モテ女の憂鬱

野森ちえこ

私だけのポンコツヒーロー

「頼む、教えてくれ! おれはどうすればモテるんだ!」

「知らんわ。てか何回おなじこといわせんのよ。きのうどころか今朝、高校がっこう行くときにもおなじ話したよね。毎日毎日何回も何回も。認知症なの? うちのおじいちゃんよりヤバいよ」

「ちげーよ! そんな年じゃねえし!」

「若年性ってのもあるじゃん」

「あるけど違う! ちゃんとおぼえてっから!」

「いや、そっちのほうがタチ悪いんだけど」


 放課後。部屋に押しかけてきたアホな幼なじみは、私の冷ややかな視線と声音にグッと声をつまらせた。それでもめげずにパンッと手をあわせて拝んでくる。


「なんでそんなにモテたいのよ」

「そりゃあ、かわいい女の子にチヤホヤされたいからにきまってんだろ」


 きまっているのか。そうなのか。ならば断言しよう。女の子にチヤホヤされようなんて思っているうちは一生モテない。

 やさしさだったりカッコよさだったり思いやりだったり、モテ男の多くは与える側にいる。その結果としてチヤホヤされて見えるだけだ。
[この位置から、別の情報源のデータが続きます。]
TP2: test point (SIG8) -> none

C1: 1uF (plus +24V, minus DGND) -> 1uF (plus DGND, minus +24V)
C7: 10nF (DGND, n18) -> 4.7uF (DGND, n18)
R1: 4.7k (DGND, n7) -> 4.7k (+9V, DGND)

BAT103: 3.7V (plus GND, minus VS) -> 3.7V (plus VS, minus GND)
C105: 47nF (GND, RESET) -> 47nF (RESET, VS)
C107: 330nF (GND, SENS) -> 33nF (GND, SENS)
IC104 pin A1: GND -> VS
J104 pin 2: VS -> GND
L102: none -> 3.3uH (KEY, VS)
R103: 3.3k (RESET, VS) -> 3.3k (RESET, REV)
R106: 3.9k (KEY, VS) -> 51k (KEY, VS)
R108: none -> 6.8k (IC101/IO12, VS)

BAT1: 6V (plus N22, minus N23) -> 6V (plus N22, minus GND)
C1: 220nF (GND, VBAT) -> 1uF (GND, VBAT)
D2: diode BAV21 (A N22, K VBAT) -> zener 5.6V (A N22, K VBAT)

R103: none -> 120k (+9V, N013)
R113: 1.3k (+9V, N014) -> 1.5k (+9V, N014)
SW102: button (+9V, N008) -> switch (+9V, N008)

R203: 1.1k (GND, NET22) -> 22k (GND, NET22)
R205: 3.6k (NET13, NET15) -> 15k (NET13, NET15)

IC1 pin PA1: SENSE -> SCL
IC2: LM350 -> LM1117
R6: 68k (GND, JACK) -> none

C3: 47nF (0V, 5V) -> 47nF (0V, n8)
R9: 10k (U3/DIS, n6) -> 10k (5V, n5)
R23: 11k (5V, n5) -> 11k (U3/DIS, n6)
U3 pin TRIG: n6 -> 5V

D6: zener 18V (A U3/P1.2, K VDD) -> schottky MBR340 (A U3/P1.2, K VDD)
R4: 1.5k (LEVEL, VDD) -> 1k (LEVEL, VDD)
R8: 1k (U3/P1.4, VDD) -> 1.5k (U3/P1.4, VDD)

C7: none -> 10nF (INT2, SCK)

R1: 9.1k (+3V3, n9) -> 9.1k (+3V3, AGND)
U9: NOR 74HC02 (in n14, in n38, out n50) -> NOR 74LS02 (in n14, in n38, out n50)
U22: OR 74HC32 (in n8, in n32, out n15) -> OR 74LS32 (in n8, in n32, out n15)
 意地悪な私はそんなこと教えてなんてやらないけれど。


「ふーん。チヤホヤされてどうすんの」

「どうする……え? どうする?」

「まかり間違ってモッテモテになったとして、女の子たちにわーきゃーいわれてチヤホヤされて、それでどうすんの」

「いやどうするって、べつにどうも……」

「同性からは妬まれるし、恋人でもできようものなら相手は総攻撃されかねないし、勝手な理想像つくられて勝手に失望されるし、アイドルとかならともかく、一般人がたくさんの人にモテるメリットってほとんどないと思うんだけど」

「くっ、それは、それは、おまえがモテるからいえるんだ!」

「そうだね」

「そこは否定しろよ!」

「事実だし」

「そうだけど! クソッ。おれだって、おれだってな! モテてもいいことなんてなんもねーよ、フッ……とかいってみたいんだよ!」


 やっぱりこいつはアホだ。真性のアホだ。


 確かに私はモテる。なぜモテるのかはよくわからないがモテる。

 自分の身は自分で守るタイプだし(親の方針で護身術も幼いころから習っていた)、誰かにお願いするより自分で動いてしまうほうだし、特に純粋というわけでもなく、超美人てわけでもない(たぶん中の上くらい)。べつにお金持ちのお嬢さまなんてこともないし、ほんとうに、どこにでもいるふつうのJKである。いったい私のどこにモテ要素があるのかまったくもって謎なのだが、なぜか子どものころからモテた。おかげで同性からはなにかと妬まれた。

 だがしかし。

 私はまごうことなき女である。

 そしてこのアホな幼なじみは仮にも男である。

 アドバイスを求める相手を間違えているとしか思えない。


「ひとついいこと教えてあげようか」

「なんだ? 究極のモテテクか?」

「……女の子はね、モテモテの男より自分だけのヒーローを求めるものよ。いくらモテたって、いざ好きな人ができたとき相手にされなかったらむなしいでしょ」


 まさか自分のことをヒーローだと思っている女が目のまえにいるなんて、こいつは考えたこともあるまい。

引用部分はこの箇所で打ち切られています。